• Test covid disponibile al LAC
  • Mascherina obbligatoria
    (> 12 anni)
  • Tracciabilità garantita

European Philharmonic of Switzerland
Charles Dutoit
, direttore
Martha Argerich, pianoforte

Igor’ Stravinskij
Jeu de cartes, balletto in tre mani

Maurice Ravel
Concerto per pianoforte e orchestra in sol maggiore

Antonín Dvořák
Sinfonia n. 9 in mi minore, op. 95 Dal nuovo mondo


(senza intervallo)

Ad ogni concerto i giovani musicisti della European Philharmonic of Switzerland si distinguono per energia, vivacità ed entusiasmo, insieme all’esperienza e alla professionalità che la compagine si è guadagnata come erede della Gustav Mahler Youth Orchestra (GMJO) – l’orchestra giovanile voluta da Claudio Abbado.
Fondata nel 2015, l’orchestra unisce diverse “generazioni” di giovani musicisti dai 20 ai 35 anni di oltre 20 nazionalità, tanti già membri della GMJO e impegnati nelle principali orchestre europee.

La EPOS e Charles Dutoit si sono già incontrati in occasione dei concerti al Festival di Montreux nel 2018: «Quando ho iniziato con l’orchestra sono rimasto molto stupito di quanto velocemente siamo giunti al risultato, veramente spettacolare in soli due giorni. Sono pieno di ammirazione, hanno dei grandi solisti ed è molto facile lavorare con loro», racconta Dutoit.
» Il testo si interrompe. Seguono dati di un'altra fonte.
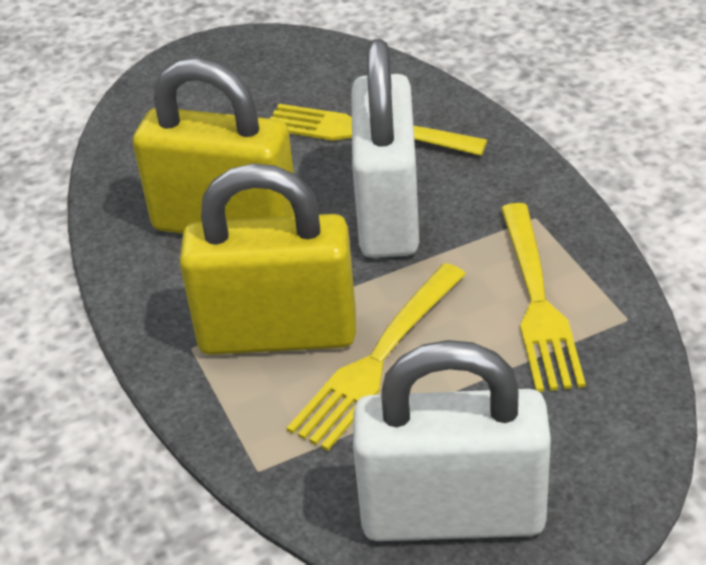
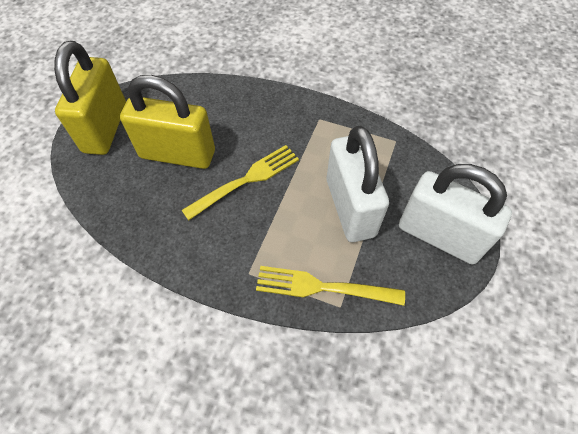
yellow fork: 3 -> 2

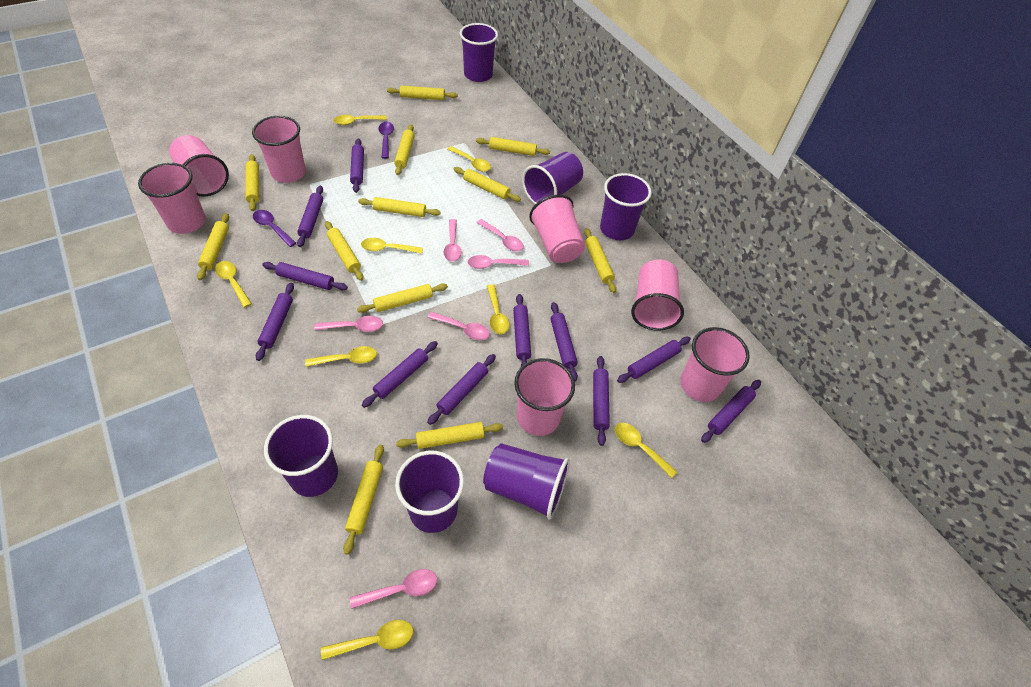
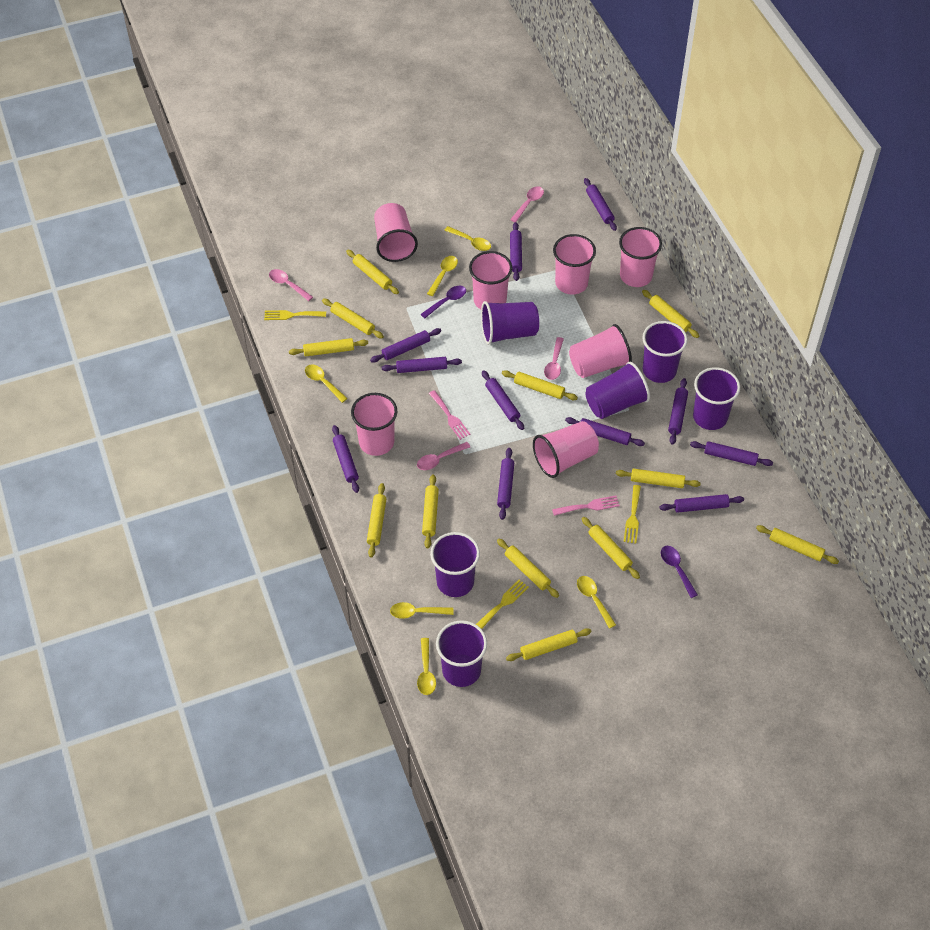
pink fork: 0 -> 2
pink spoon: 6 -> 4
yellow fork: 0 -> 3
yellow spoon: 8 -> 6

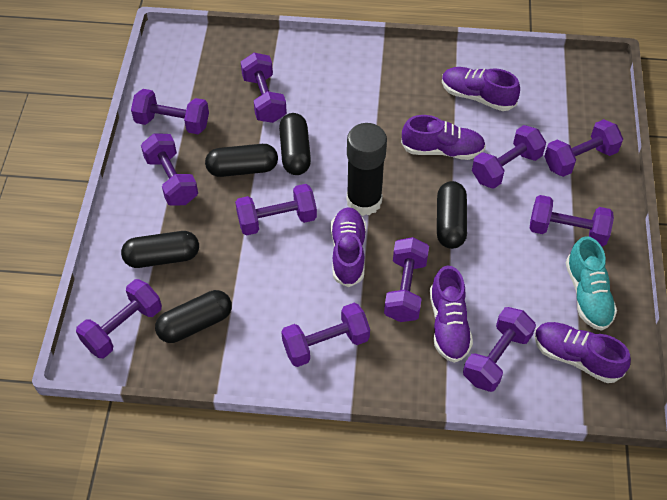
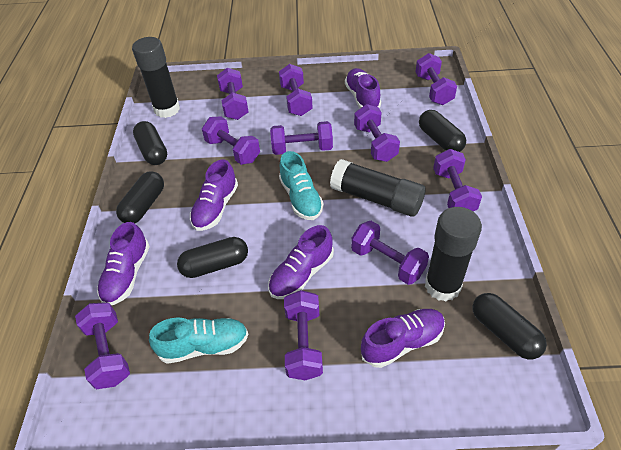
black glue stick: 1 -> 3
purple dumbbell: 11 -> 10
turquoise shoe: 1 -> 2

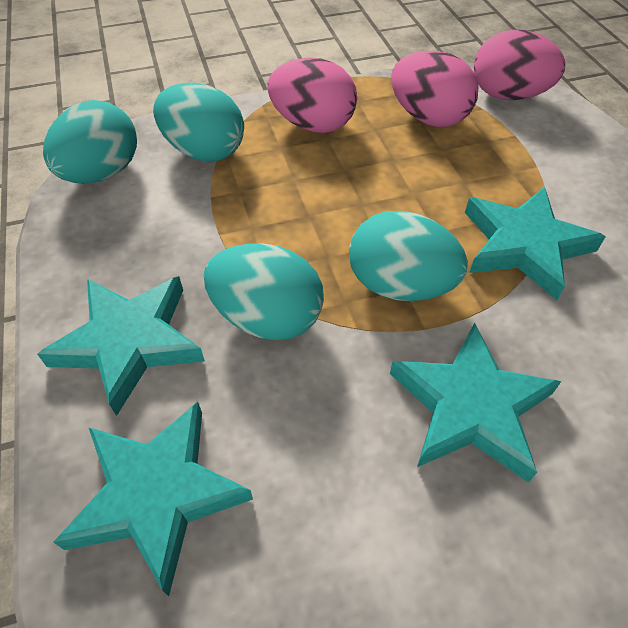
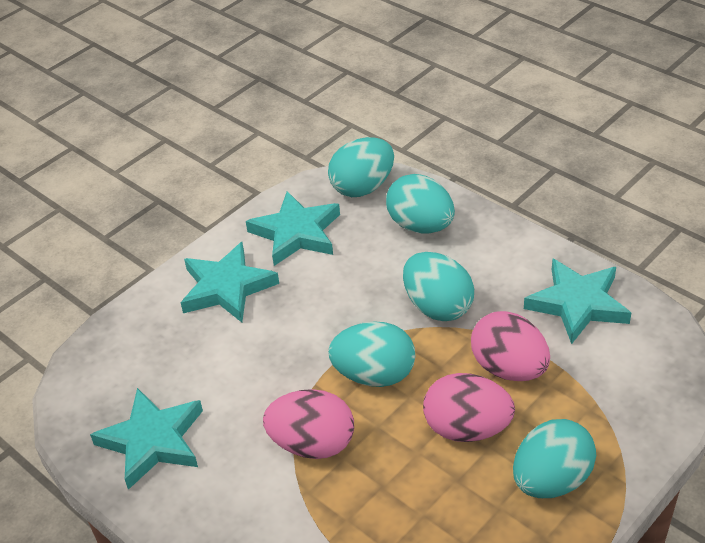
turquoise egg: 4 -> 5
In quell’occasione c’era anche Martha Argerich, che con Dutoit condivide un profondo rapporto artistico e personale. Come il pubblico di Lugano ricorda bene grazie al “Progetto Martha Argerich”, una reciproca fascinazione lega la pianista argentina alle nuove generazioni di musicisti: mito di tanti giovani pianisti, è stata instancabile nel cercare per loro occasioni di affermazione e crescita.
«Che piacere ascoltare il mirabile equilibrio che si instaura tra Martha Argerich e l’orchestra. E se il piacere è totale, è certamente perché rende tangibile l’ispirazione musicale che Martha Argerich suscita nei musicisti intorno a lei... Con quale avidità musicale li cerca per dialogare meglio! Martha Argerich non suona verso il pubblico: è rivolta verso l’orchestra. Vuole farne parte, attinge dagli altri per poi reinventarsi meglio nelle pagine che ha esplorato più e più volte», scrive Thomas Muller per Bachtrack, descrivendo il concerto del 2018 a Montreux.
“Cosa determina la scelta del repertorio? Il carattere? Il temperamento? Martha Argerich: Penso che sia il temperamento. Penso di avere un temperamento giovane. Non nella vita, ma quando suono. Credo.”